Solving the Rotational Angle of a Strangely-Shaped Slab

[mopar969]

A thin slab of material of uniform density with a total mass 3.0 kg is cut in a strange shape: It is bounded by the curves y=4-x^2 and x=0. Initially it is lying in the xy plane. It is free to rotate about the y axi. A force of 8.0 Newtons is constantly applied perpendicular to the slab at the outer bottom corner. What angle (In radians) has it rotated through after 20 seconds?

Please help me get started with this problem.

 

[kjohnson]

The main thing you will want to do is to determine the moment of inertia from the function given. To do this you will have to do an integral of r^2dm. Then simply use M = I$$\alpha$$ to determine the angular acceleration.

 

[mopar969]

The integral of r^2 dm is 1/3r^3. Buthow did you know to integrate r^2 dm?

 

[kjohnson]

The integral of r^2 dm is 1/3r^3.

That is the integral of r^2 dr... you need to find a relationship between m & r so you can put dm in terms of dr...

The reason you do that integral is because that is the definition of the moment of inertia. And since you don't have a nice common shape like a rod, circle, etc. you must integrate.

 

[mopar969]

Now what do I do to solve the problem. Also what are my limits when I integrated?

 

[mopar969]

How do I apply the M=I to the alpha to this problem. Also, how do I figure in the time?

 

[mopar969]

My professor states that this method is incorrect and that I need to find the area of the object to solve the problem. Please help asap.

 

[tiny-tim]

My professor states that this method is incorrect and that I need to find the area of the object to solve the problem. Please help asap.

kjohnson is correct …

you need ∫ r²dm (= density times ∫∫ x²dxdy), not ∫ r²dr

please show us your calculation for ∫ r²dm

(if you don't understand how to calculate a https://www.physicsforums.com/library.php?do=view_item&itemid=31" you'd better say so now )

 

[mopar969]

Thank you for clearing that up. Here is what I have done so far:
dm=(M/A)(dx)(dy)
So, I=integral of (R^2)(M/A)(dx)(dy)

But now how do I integrate that and what are my limits.

 

[tiny-tim]

Thank you for clearing that up. Here is what I have done so far:
dm=(M/A)(dx)(dy)
So, I=integral of (R^2)(M/A)(dx)(dy)

But now how do I integrate that and what are my limits.

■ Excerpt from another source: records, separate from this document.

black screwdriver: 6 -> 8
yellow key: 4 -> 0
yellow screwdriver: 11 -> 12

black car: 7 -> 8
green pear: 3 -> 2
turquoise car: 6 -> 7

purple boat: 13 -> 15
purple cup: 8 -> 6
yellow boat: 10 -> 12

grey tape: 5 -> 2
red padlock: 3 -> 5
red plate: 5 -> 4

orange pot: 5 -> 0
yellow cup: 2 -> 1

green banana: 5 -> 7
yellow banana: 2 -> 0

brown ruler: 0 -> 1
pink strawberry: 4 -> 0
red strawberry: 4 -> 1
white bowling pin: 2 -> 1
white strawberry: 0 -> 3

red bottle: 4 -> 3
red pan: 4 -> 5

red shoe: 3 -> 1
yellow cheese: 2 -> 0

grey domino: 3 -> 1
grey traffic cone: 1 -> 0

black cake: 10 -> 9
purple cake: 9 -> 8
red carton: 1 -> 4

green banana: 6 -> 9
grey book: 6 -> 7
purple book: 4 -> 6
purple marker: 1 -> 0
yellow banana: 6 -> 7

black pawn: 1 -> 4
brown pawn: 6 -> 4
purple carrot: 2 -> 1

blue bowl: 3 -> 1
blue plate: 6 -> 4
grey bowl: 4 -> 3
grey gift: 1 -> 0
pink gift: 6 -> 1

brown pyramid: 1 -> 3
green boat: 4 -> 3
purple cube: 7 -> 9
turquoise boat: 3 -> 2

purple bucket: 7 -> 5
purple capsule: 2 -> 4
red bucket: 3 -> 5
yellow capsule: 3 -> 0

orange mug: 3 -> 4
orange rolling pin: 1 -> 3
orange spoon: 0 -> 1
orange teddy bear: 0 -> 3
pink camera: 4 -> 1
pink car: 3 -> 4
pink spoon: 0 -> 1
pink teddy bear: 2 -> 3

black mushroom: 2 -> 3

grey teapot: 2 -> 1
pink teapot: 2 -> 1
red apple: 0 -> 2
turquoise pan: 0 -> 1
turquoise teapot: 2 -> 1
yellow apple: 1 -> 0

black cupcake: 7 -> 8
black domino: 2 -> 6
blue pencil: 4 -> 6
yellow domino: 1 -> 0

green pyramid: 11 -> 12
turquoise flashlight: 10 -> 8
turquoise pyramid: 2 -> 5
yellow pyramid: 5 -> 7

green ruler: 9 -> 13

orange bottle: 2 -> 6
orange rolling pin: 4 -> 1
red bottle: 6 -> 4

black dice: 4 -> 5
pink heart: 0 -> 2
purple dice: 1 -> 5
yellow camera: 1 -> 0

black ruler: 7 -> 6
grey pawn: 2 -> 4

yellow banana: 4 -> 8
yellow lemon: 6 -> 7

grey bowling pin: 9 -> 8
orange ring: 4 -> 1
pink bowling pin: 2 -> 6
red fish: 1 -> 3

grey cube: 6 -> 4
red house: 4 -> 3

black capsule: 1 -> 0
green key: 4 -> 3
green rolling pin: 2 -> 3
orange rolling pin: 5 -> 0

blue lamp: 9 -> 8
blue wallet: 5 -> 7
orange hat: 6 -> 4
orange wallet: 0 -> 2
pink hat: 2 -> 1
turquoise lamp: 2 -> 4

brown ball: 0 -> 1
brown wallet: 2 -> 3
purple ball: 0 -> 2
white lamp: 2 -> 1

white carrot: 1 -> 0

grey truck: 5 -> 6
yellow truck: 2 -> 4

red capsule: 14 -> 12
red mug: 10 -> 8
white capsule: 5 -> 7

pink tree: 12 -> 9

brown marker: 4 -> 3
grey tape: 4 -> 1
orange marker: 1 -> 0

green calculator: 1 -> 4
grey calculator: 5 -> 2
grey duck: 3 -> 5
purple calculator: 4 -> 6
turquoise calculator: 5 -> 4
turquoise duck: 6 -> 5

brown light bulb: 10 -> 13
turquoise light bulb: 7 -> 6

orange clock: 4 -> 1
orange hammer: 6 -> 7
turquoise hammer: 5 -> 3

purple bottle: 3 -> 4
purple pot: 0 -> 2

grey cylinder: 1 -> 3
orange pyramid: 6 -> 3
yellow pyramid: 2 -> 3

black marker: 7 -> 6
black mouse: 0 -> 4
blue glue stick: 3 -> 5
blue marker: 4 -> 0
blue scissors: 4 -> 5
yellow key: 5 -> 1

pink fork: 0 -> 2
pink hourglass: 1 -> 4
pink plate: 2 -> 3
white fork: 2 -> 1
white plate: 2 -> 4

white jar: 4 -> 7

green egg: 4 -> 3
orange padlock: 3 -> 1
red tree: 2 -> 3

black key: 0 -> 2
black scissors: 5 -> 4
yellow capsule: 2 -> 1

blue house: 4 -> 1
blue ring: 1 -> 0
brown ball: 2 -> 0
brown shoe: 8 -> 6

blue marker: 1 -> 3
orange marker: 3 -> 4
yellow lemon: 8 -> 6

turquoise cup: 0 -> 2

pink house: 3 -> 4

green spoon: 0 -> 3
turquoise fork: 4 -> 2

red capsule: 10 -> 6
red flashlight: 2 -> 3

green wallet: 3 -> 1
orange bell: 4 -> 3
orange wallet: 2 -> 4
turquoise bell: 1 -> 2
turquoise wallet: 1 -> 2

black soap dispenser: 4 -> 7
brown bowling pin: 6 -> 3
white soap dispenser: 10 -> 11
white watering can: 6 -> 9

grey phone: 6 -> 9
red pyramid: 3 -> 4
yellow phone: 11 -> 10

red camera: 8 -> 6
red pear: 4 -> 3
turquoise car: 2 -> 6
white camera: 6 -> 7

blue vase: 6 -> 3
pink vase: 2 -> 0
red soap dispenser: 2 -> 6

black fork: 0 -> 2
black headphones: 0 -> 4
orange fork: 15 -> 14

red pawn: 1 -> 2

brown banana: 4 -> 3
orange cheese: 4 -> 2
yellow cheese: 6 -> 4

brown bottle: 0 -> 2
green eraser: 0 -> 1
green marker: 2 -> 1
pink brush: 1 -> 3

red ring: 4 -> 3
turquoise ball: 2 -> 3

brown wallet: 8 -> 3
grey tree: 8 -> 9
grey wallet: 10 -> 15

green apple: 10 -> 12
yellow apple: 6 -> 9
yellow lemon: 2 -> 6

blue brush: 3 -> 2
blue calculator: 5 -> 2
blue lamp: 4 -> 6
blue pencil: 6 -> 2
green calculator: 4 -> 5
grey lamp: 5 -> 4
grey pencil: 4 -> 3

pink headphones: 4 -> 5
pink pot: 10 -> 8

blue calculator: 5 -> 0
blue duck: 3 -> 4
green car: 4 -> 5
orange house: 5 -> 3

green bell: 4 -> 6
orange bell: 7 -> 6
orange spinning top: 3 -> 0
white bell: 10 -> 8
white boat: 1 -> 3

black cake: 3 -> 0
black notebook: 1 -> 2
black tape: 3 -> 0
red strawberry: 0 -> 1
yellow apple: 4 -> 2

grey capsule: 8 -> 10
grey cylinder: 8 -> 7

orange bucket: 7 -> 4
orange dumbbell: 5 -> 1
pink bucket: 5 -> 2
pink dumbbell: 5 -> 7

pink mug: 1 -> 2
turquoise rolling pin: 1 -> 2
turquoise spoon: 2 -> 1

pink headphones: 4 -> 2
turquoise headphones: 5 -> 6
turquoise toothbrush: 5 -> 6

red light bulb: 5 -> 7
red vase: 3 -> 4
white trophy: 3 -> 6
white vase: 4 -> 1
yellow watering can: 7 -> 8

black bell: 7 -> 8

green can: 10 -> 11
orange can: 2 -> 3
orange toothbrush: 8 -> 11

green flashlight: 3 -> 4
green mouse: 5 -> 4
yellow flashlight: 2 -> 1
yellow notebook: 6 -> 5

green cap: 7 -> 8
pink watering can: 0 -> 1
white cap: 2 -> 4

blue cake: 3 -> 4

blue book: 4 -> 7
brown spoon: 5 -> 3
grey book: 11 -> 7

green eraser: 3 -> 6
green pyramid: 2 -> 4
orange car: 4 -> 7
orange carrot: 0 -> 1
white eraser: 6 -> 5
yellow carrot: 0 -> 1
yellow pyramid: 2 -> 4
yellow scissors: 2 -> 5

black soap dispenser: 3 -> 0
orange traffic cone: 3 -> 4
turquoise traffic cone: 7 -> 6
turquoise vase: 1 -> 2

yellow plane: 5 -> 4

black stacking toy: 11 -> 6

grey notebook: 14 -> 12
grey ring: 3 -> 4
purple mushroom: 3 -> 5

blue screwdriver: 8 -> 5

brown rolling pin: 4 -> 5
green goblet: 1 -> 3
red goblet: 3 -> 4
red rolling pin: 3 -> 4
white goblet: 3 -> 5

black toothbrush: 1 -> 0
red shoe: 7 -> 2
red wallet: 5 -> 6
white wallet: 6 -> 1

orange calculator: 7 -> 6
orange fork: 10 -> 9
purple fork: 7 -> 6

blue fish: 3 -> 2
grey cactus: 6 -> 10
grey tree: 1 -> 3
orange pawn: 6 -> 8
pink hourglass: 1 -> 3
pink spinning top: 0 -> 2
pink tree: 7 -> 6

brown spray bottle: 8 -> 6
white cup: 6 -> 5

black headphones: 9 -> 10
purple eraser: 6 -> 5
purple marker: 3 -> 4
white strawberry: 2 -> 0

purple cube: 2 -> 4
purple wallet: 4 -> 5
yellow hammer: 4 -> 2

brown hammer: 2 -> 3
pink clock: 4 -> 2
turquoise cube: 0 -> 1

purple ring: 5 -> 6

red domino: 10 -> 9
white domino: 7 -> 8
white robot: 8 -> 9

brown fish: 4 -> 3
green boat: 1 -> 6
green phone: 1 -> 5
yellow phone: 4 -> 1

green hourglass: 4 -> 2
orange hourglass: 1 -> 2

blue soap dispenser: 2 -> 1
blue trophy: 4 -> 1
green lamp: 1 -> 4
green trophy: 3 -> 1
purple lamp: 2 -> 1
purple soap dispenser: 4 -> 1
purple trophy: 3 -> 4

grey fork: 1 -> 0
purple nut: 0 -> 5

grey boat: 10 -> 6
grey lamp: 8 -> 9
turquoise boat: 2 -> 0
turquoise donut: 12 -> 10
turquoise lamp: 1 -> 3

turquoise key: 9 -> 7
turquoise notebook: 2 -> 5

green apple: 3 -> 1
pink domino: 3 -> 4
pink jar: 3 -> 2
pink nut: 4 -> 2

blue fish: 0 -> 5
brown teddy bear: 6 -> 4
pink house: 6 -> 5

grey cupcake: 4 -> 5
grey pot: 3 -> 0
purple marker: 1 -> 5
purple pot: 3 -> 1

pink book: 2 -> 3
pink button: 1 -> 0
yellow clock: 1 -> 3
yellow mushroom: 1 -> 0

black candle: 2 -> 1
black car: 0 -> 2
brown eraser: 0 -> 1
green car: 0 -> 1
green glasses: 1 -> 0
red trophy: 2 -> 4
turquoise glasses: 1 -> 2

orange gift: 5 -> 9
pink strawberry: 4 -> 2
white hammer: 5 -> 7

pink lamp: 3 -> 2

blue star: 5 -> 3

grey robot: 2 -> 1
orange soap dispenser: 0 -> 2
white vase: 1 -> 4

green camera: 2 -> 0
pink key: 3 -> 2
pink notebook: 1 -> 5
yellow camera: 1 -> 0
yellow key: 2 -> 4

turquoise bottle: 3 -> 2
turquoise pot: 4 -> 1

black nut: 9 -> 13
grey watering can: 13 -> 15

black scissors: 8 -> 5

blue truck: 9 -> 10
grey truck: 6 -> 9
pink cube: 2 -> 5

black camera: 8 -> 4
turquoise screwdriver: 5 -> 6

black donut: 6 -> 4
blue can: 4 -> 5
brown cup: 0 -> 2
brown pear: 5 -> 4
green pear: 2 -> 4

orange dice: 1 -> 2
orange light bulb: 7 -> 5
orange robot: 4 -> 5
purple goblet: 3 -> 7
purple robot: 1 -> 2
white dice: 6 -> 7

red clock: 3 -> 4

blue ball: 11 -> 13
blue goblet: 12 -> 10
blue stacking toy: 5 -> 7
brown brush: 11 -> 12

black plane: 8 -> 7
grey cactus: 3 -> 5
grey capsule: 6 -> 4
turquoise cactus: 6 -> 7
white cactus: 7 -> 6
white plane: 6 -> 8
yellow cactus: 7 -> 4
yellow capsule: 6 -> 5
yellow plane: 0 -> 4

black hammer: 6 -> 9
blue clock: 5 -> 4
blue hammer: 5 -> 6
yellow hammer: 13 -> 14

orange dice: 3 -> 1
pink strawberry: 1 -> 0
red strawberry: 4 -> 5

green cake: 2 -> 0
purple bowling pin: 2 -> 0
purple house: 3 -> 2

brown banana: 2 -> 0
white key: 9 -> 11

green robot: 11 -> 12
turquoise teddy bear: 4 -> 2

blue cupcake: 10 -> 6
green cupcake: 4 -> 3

your limits are the area given in the question …

get on with it!​

 

[mopar969]

So my limits are from 0 to 2. But How do I finish the rest of the problem?

 

[kjohnson]

Thank you tiny-tim for helping clear some of that up for him..

Once you have properly calculated the moment of inertia as stated above the next step is to solve for alpha. This is done by summing your moments and setting that equal to moment of inertia multiplied by alpha M=I $$\alpha$$. Since you only have one force you only have one moment, then simply solve for alpha.

Once you have alpha its simply a constant angular acceleration problem where you know the acceleration and time.